O tempo, tempo, tempo, mano velho parece não passar para o Pato Fu. Circulando com sua turnê comemorativa de 30 anos (33 em 2025), a banda mineira segue impecável ao vivo, e o público que esgotou os cerca de 800 ingressos da Comedoria do Sesc Pompeia – um dos lugares mais bacanas para se ver shows na capital paulista – para uma apresentação que começaria às 23h30 e terminaria à 1h da manhã do domingo, pode conferir mais uma vez como Fernanda, John, Ricardo, Xande e Richard não só seguem afiados no palco como estão tão à vontade que só falta um bule de café e um punhado de pão de queijo circulando pelo ambiente. “Spoc”, presente na lendária “Pato Fu Demo” (exibida por um fã no show), deu o start seguida de “Sobre o Tempo”, “Água” e “Antes Que Seja Tarde”, para delírio de todos. O impagável sambinha realista “Tribunal de Causas Realmente Pequenas” surgiu quase improvisado. Já a porrada “Licitação”, um dos grandes momentos de John Ulhoa nessa turnê, atropela a todos. Fernanda apresenta Richard Neves, que brilha em “Eu”, cover clássico da Graforreia Xilarmônica.
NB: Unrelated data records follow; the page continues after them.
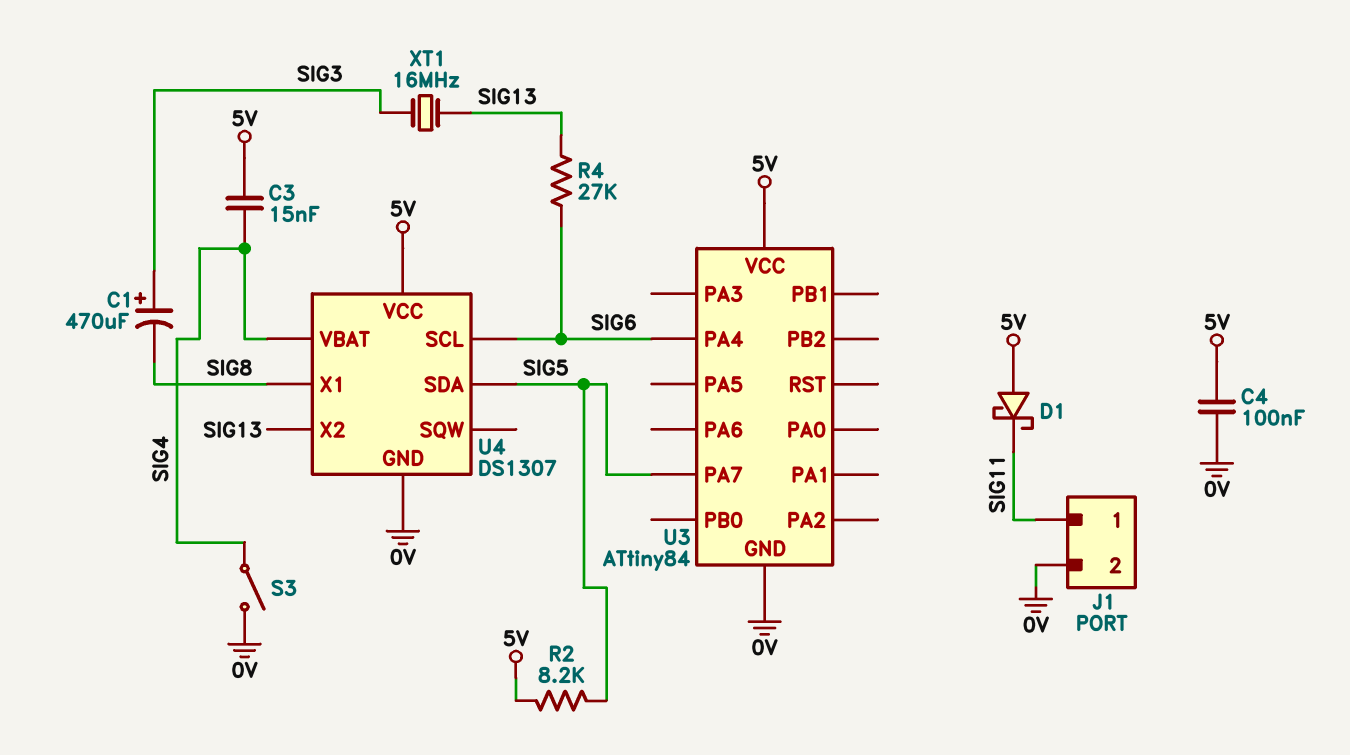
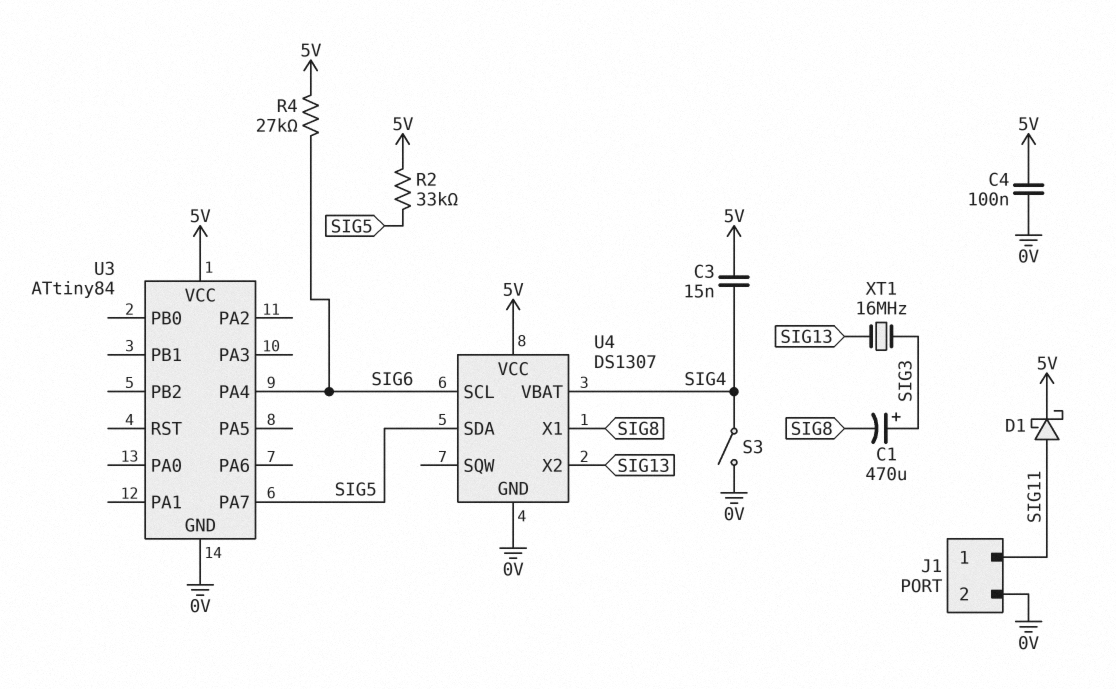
D1: schottky (A 5V, K SIG11) -> schottky (A SIG11, K 5V)
R2: 8.2k (5V, SIG5) -> 33k (5V, SIG5)
R4: 27k (SIG6, SIG13) -> 27k (5V, SIG6)

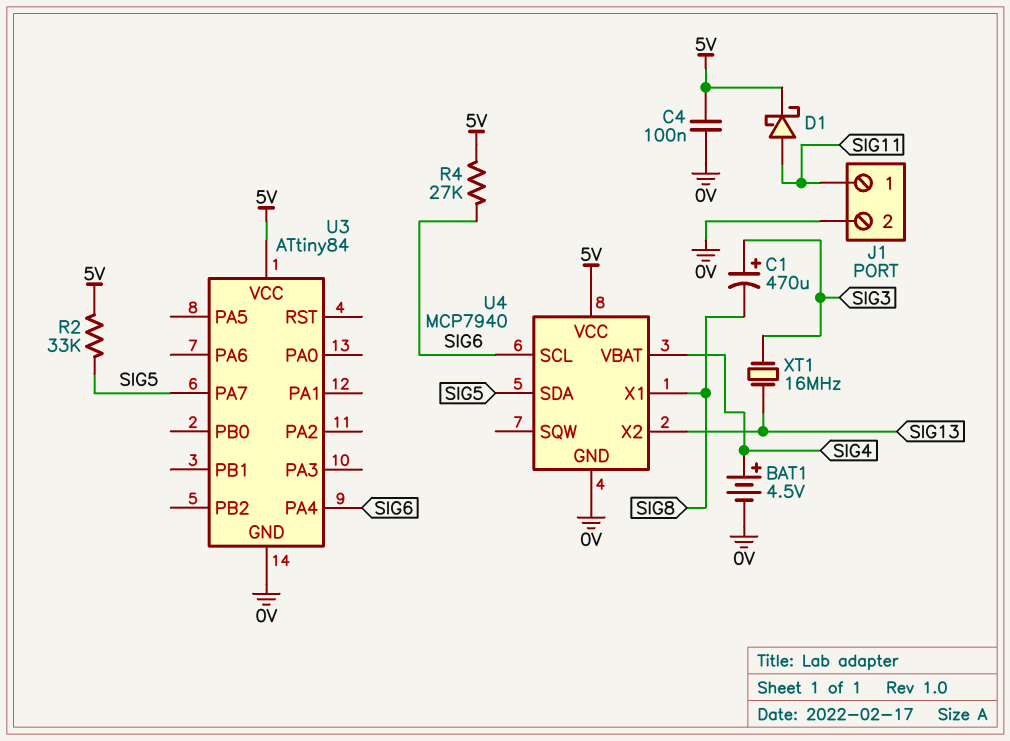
BAT1: none -> 4.5V (plus SIG4, minus 0V)
C3: 15nF (5V, SIG4) -> none
S3: switch (0V, SIG4) -> none
U4: DS1307 -> MCP7940

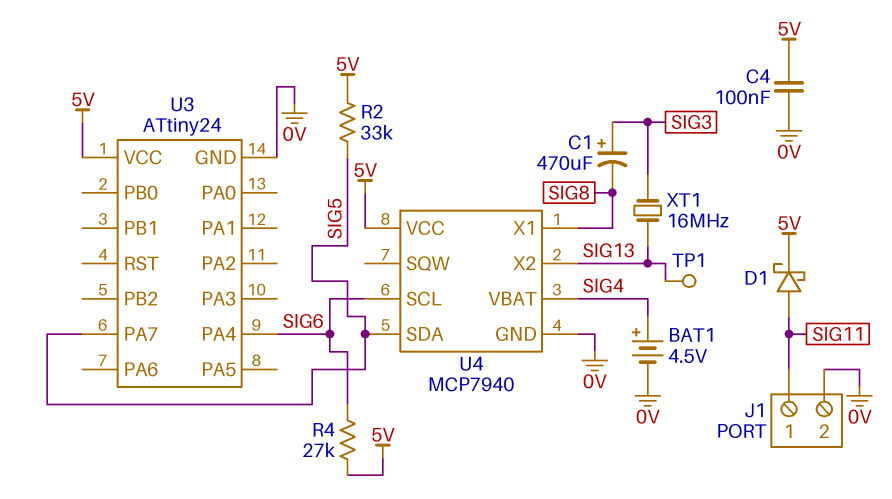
TP1: none -> test point (SIG13)
U3: ATtiny84 -> ATtiny24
John, então, fala da canção mais besta da banda, a genial “Vida Imbecil”, e também da mais mineira, “Simplicidade”. Do disco mais recente de inéditas, “30”, de 2023, a balada emocional “Fique Onde Eu Possa Te Ver” faz brotar lágrimas, mas eles fariam todos sorrir e cantar “Qualquer Bobagem”, “Perdendo Dentes” e “Capetão 66.6 FM”. Para o bis, Fernanda pede a John: “Diz, ‘sim senhora’”. Ele repete a frase e solta o riff poderoso de “O filho predileto do Rajneesh”. O hino patofuniano “Rotomusic de Liquidificapum” manda todo mundo para casa sorrindo. Faltou “Agridoce”, “Mamãe Ama Meu Revólver”, “Imperfeito”, “Um Dia, Um Ladrão”, “Me Explica”, a música da Unimed, massssss quem sabe num próximo encontro, não é mesmo. Que não demore.


Karnak no Centro Cultural São Paulo, 1h da manhã do sábado
texto de Marcelo Costa / Fotos de Bruno Capelas

Uma das sequencias mais bacanas da Virada Cultural 2025 era “quase tudo o que sonhei”: Pato Fu seguido de Karnak. As duas bandas são “irmãs de pensamento livre em relação à música” (definição da própria Fernanda Takai aqui no Scream & Yell), com André Abujamra tendo produzido os Fus (em “Tem Mas Acabou”, de 1996), e Fernanda, John, Xande e Koctus participando de “Universo Umbigo”, de 1997 (na canção “Rapaz Eu Vi”). O “quase” é porque o show dos Fus precisaria ter começado meia hora antes para que o deslocamento Pompeia / Vergueiro permitisse assistir ao Karnak desde o começo. Porém, vendo o esforço da equipe, os santos colaboraram: houve um pequeno atraso no CCSP e, devido ao cancelamento de Chico Chico, que faria o show das 4h, o Karnak pode esticar sua apresentação. Dessa forma, o bom público que chegou cedo e lotou a parte inferior de outra sala mítica de São Paulo, a Adoniran Barbosa, pode conferir as três faixas de abertura do set, “Universo Umbigo”, “Comendo Uva na Chuva” e a sensacional “Drumonda” (doeu perder essa). A partir de “Lee o Dua”, porém, e sentados no chão à beira do palco e de frente para Abu, foi possível presenciar mais uma apresentação arrebatadora dos 11 integrantes do Karnak – incluindo duas baterias – tocando as canções do álbum listado como um dos 20 melhores discos latinos de rock de todos os tempos pela Rolling Stone USA. Vários hinos do disquinho marcaram presença (“Balança a Pança”, “O Mundo” com participação de Paulinho Moska, “Ai, Ai, Ai, Ai, Ai, Ai, AI” e, claro, o hit “Alma Não Tem Cor”, como sempre, desconstruído) com André nem um pouco preocupado com a madrugada querendo virar manhã. A todo momento ele puxava história, a banda engatava piada e o público gargalhava. “Juvenar” surgiu encantadoramente bela, houve um inenarrável “encontro de fitas k7” (depois expostas no saguão do CCSP) e, ainda, uma versão de mais de 20 minutos de “Eu Tô Voando”, que nem presente no set list estava. Naquele exato momento estávamos todos sonhando…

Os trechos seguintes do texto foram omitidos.